Tensions internes et ambitions politiques au sein de l’AFC/M23 en RDC selon l’ONU
tensions internes et ambitions politiques au sein de l’AFC/M23 en RDC selon l’ONU
Le dernier rapport des experts des Nations unies sur la République démocratique du Congo expose les profondes divisions au sein de l’Alliance Fleuve Congo/Mouvement du 23 mars (AFC/M23), un groupe armé actif dans les provinces du Nord-Kivu et du Sud-Kivu. Entre ambitions politiques démesurées, rivalités internes et désaccords stratégiques, la cohésion de ce mouvement est plus que jamais mise à l’épreuve.
un leadership contesté et des divisions stratégiques
Malgré la mainmise du général Sultani Makenga sur le commandement militaire de l’AFC/M23, sa légitimité est de plus en plus remise en cause. Les experts de l’ONU révèlent que sa position est contestée non seulement au sein du mouvement, mais également par le Rwanda, qui soutient indirectement la rébellion. Parallèlement, Bertrand Bisimwa et Corneille Nangaa — ancien président de la Commission électorale nationale indépendante (CENI) — maintiennent une direction politique influente, tout en recevant un appui logistique et militaire des autorités rwandaises.
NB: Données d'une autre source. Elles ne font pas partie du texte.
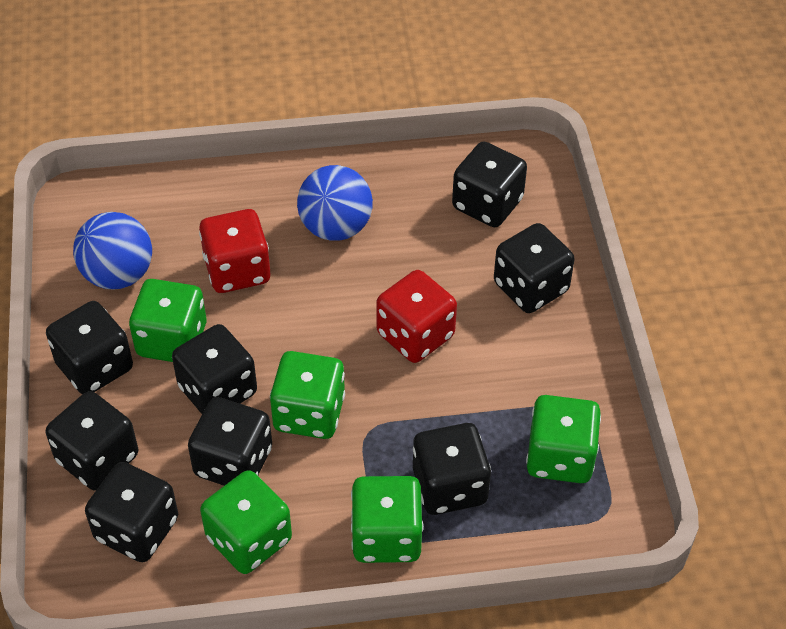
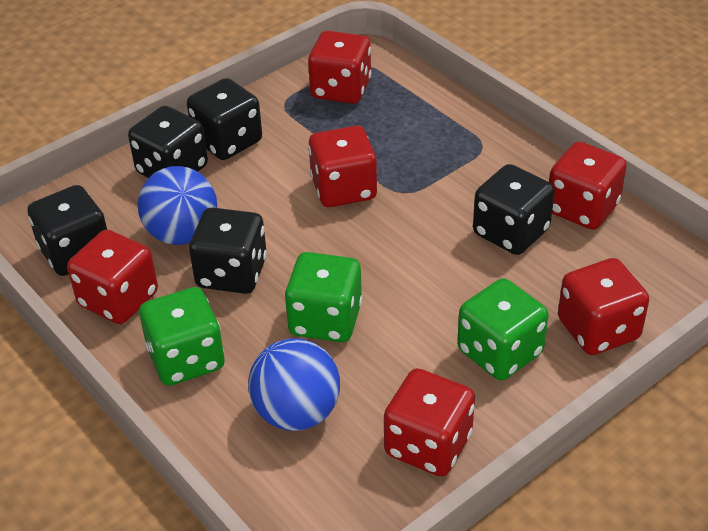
black dice: 8 -> 5
green dice: 5 -> 3
red dice: 2 -> 6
Les tensions entre les branches militaire et politique de l’AFC/M23 persistent, illustrant les divergences profondes qui traversent ce mouvement. Corneille Nangaa et d’autres figures politiques, comme Joseph Kabila, nourriraient des ambitions personnelles visant à s’emparer du pouvoir à Kinshasa. Cependant, la majorité des dirigeants du M23 s’opposent fermement à toute extension des opérations militaires au-delà des provinces du Nord-Kivu et du Sud-Kivu.
des rivalités autour des ressources et des zones d’influence
Les désaccords ne se limitent pas aux questions militaires. Les experts soulignent des conflits internes récurrents liés à la gestion des ressources naturelles et à leur répartition entre les différents groupes au sein de l’AFC/M23. Certaines sources évoquent même des accusations de traitement préférentiel envers les officiers et combattants tutsis, alimentant les tensions communautaires au sein du mouvement.
Pour structurer leur emprise territoriale, les dirigeants de l’AFC/M23 ont divisé les zones sous leur contrôle en trois secteurs de défense :
- La première zone, dirigée par le général Baudoin Ngaruye, couvre les territoires de Nyiragongo, Rutshuru et Lubero ;
- La deuxième zone, sous la responsabilité du général de brigade Justin Gacheri Musanga, englobe Masisi et Walikale ;
- La troisième zone, dirigée par le général Innocent Byamungu, s’étend sur le Sud-Kivu.
une force combattante diversifiée et un effectif estimé à 30 000 hommes
Selon le rapport, l’AFC/M23 dispose d’une armée estimée à 30 000 combattants. Cette force est composée :
- Des anciens membres du Congrès national pour la défense du peuple (CNDP) et du M23 historique ;
- Des recrues mobilisées depuis 2021, notamment issues de la diaspora et des camps de réfugiés au Rwanda ;
- D’anciens éléments des Forces armées de la RDC (FARDC), de la Police nationale congolaise et des groupes Wazalendo, capturés ou ayant fait défection après la chute de Goma ;
- Des membres des forces de défense locales et des unités de police nouvellement constituées.
un contexte sécuritaire et diplomatique toujours plus complexe
Ce rapport des experts de l’ONU intervient dans un contexte où la situation sécuritaire et humanitaire dans l’est de la RDC continue de se dégrader. Les relations entre Kinshasa et Kigali restent tendues, chaque partie interprétant différemment les clauses de l’Accord de Washington, signé il y a plus d’un an. Cet accord, qui visait à stabiliser la région, peine à être appliqué en raison de divergences persistantes.
De même, le processus de Doha, placé sous l’égide du Qatar, n’a pas abouti à une résolution concrète. Plusieurs cycles de négociations ont eu lieu, mais les positions entre Kinshasa et la rébellion de l’AFC/M23 — soutenue par le Rwanda — restent éloignées. La phase de négociations de Montreux, en Suisse, n’a pas permis de relancer le dialogue, tandis que les crises internationales, notamment au Moyen-Orient, ont détourné l’attention des médiateurs de ce dossier.
Les engagements pris lors de ces négociations n’ont pas été respectés, et la dégradation de la situation sécuritaire dans la région a ralenti les efforts de médiation, rendant toute avancée encore plus incertaine.